September 20, 2021

Georgia Plans to Exploit Hydro-Electric Resources

Hydro-Electric Plant

Georgia Plans Major Hydro-Electric Power Projects

The country of Georgia hopes to take advantage of its abundance of towering mountains and rapidly-flowing waterways to transform itself from a country that endured recurring blackouts into a hydro-electric power exporter .

The former Soviet republic’s authorities believe the nation’s huge hydro-electric power potential will result in their development as a crucial regional energy provider, raising its gross domestic product by 100% over the next ten years while creating at least 10,000 new jobs.

But some skeptics are questioning the government’s plans, cautioning that obtaining the six billion dollars investment capital will be tough for the country that in 2009 saw international direct investments decline by more than 50 percent.

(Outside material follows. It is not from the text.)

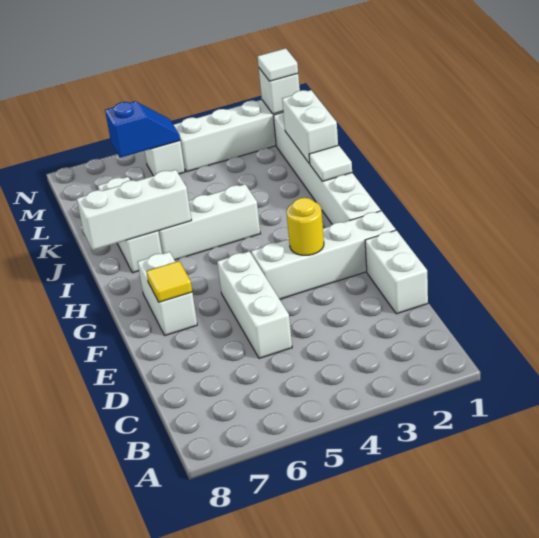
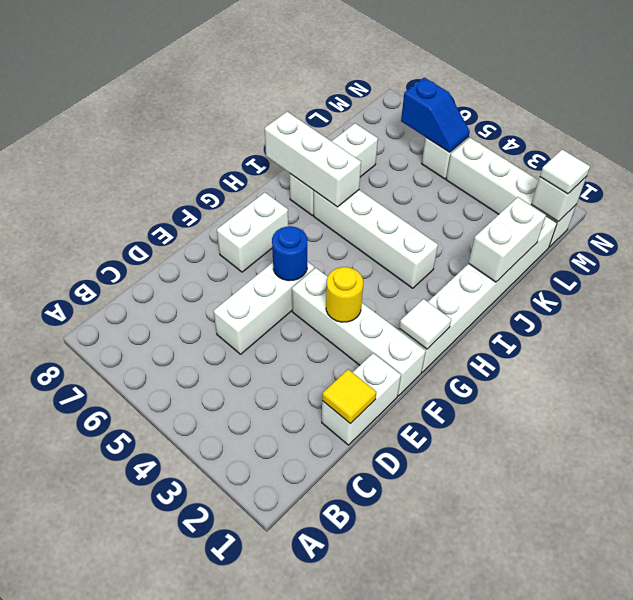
none -> blue round brick F5 level 2
yellow tile F7 level 2 -> yellow tile D1 level 2
white tile I1 level 2 -> white tile G1 level 2
white brick I4:I6 level 1 -> white brick I3:I6 level 1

Hammered by economic turmoil after becoming an independent country following the Soviet Union’s collapse in 1991, Georgia endured severe power shortages throughout the 1990s and the early 2000s.

After assuming power in 2003, President Mikheil Saakashvili declared energy industry reform a national priority. Over the past few years, Georgia has benefited from stable energy supplies and has even started to export approximately one billion kw hours per year.
Georgia plans to develop the capability for exporting 10 to 15 times as much electricity, primarily to neighboring Turkey.

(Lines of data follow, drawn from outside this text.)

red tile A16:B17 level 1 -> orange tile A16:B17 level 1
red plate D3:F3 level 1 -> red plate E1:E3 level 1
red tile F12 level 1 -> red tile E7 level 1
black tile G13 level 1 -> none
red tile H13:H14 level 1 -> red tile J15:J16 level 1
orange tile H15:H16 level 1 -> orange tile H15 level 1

Several essential measures have already been undertaken. The 2009 start of constructing a modern high-voltage transmission line will enable Georgia to deliver 10 times more electrical power to Turkey. Financing from foreign investors, totaling 380 million dollars, is behind the  construction of the transmission line which should be activated in 2012.

After linking to Turkey’s power grid, Georgia should have the ability to further export electrical energy to other markets in eastern Europe and the Middle East.

The Georgian government also signed a one billion dollar agreement in 2009 with a South Korean-Turkish investment consortium to construct three massive hydro-electric power plants tied to the Rioni river. Construction is scheduled to start in 2011 and is planned for completion in2017.  Altogether, five hydro-electric power plants currently are being constructed while contracts to build sixteen more power generating plants have been signed.

Low production costs should give Georgia a competitive advantage. Georgia can produce one kw-hour of electrical power at a cost of only five or six US cents while it can be sold in Turkey for 10 US cents.

However, analysts believe that Georgia will have to prevail over investors’ scepticism if it hopes to be successful with its ambitious plan. At one time, Georgia was thriving as a result of  foreign investment. But many of Georgia’s investors fled the country following its devastating 2008 conflict with Russia and the global economic recession.